As far as the mission is concerned Hervey said just having the aircraft available 24 hours-a-day is the most important thing. Hervey said he is providing quality support that only UAS can provide.
“The great thing about the RQ7B Shadow is that it is a highly mobile system,” said Hervey. “You can pack up the entire system, go to a flat dirt road and you are good to go. You can set up the entire system and fly straight from there.”
Hervey said the UAS is the eye of the battle, it can see everything that is going on.
“We scan the area and deter any enemy forces from emplacing improvised explosive devices, harming convoys on the highways,” said Pfc. Harrison Strole, an unmanned aerial vehicle operator assigned to Company A, 4th BSTB, 4th BCT, 1st Cav. Div.
After he graduated basic training and advanced individual training Strole said he arrived at Fort Hood and was ready to have some fun. He found out his unit was at Fort Polk, La., at the Joint Readiness Training Center conducting pre-deployment training. He was quickly sent to JRTC, while there, he got to know the rest of the crew. Following the realistic training in Louisiana, he and the rest of the “Dirty Birds” deployed to Afghanistan and have grown to be like a family.
Mountains dominate the terrain that surrounds COP Xio Haq.
“The mountains really played a factor on what we can see,” said Sgt. Christopher Kaiser, an unmanned aircraft systems repairer, also assigned to Company A, 4th BSTB, 4th BCT, 1st Cav. Div. “Compared to Iraq, where it had more flat land.”
Kaiser is a native of Dyersburg, Tenn., and said he services and maintains the aircraft and the launchers. His favorite part of the deployment was participating in the “Spur Ride” the battalion held on COP Xio Haq.

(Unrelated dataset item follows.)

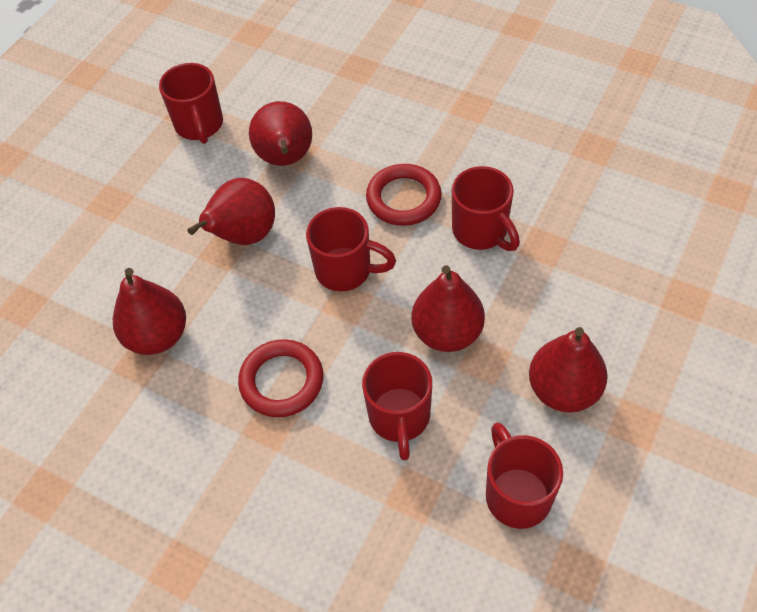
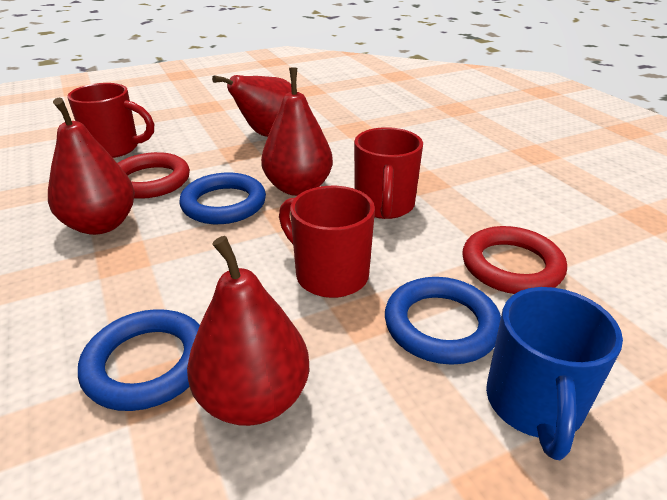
blue mug: 0 -> 1
blue ring: 0 -> 3
red mug: 5 -> 3
red pear: 5 -> 4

The challenging course had a variety of obstacles including tests on first aid, land navigation and obstacle courses.
“There were a lot of intense physical events and it rained on us too,” said Kaiser. “The spur ride ended with a spur ceremony where everyone was awarded a certificate allowing them to wear spurs, continuing that cavalry tradition.”
The operators controlling the RQ7B Shadow don’t have regular 9 to 5 hour shifts. Depending on the mission they could fly the aircraft from 8 to 12 hours.

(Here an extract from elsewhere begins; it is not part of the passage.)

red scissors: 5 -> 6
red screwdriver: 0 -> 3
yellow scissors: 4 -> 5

Strole’s shift begins at two in the morning, he walks to the flight line if he is mission coordinator that day and checks the weather forecast to see if the aircraft will fly.
“I get my flight crew ready to go,” said Strole. “After they finish their pre-flight checks, I brief the crew and the bird goes up, that is when I keep an eye out on the mission that day.”

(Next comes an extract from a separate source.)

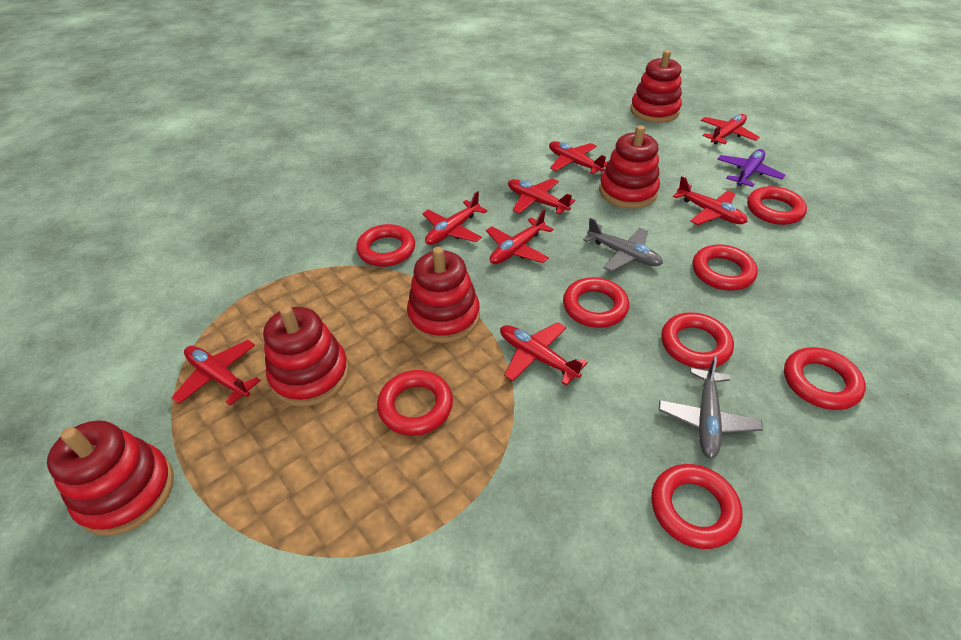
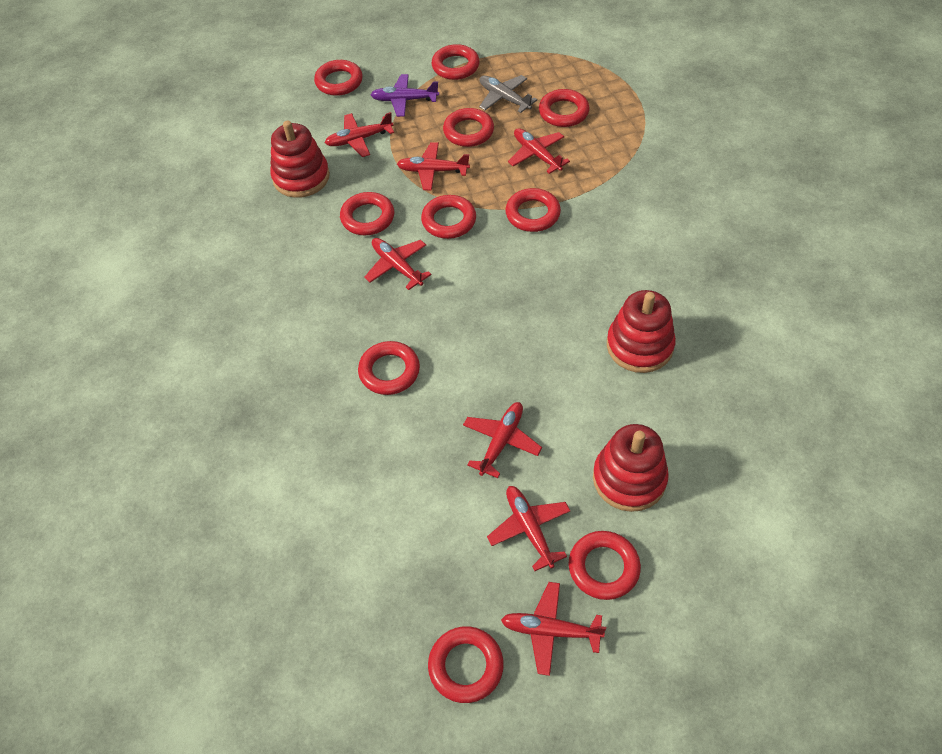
grey plane: 2 -> 1
red plane: 8 -> 7
red ring: 8 -> 10
red stacking toy: 5 -> 3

The time the aircraft spends in the air depends on the mission and weather. Strole said once the UAV is in the air he could see what the Soldiers on the ground could not. He could communicate with a convoy of a possible threat so they don’t run into anything dangerous.
The native of Grain Valley, Mo., said the RQ-7B Shadow is loud and when it is in the air. It could be heard by someone trying to dig a hole by the side of the road to place an improvised explosive device.
“We’ve actually seen that happen a couple of times, where it appears a group is doing something suspicious they all start walking away when they hear the UAV overhead,” said Strole. “So if they were doing something bad, we didn’t see the result. That is a good thing, nobody got hurt and everybody gets to go home.”
Hervey said sometimes it is nice to have a loud platform to work with. He said people stay inside, the enemy runs away, because they know they will be watched.
“We can buzz over convoys and intimidate the enemy into not doing whatever it was going to do,” said Hervey.
The UAS operators are tasked with different missions. Hervey said the majority of them are area surveillance, watching over military convoys on the road.
“That stuff can get pretty mundane and repetitive but it doesn’t mean it is any less important,” said Hervey. “Sometimes you get an exceptional mission and that is when you get positive feedback from the guys on the ground.”
As the Afghanistan mission for Task Force Long Knife soldiers comes to an end, Hervey looks to the future of UAS. He said drones are going to be key to the future of combat.
“Not only is it the rising trend, they will make a larger impact in combat,” said Hervey. “Bottom line, the technology will keep soldiers out of harm’s way.”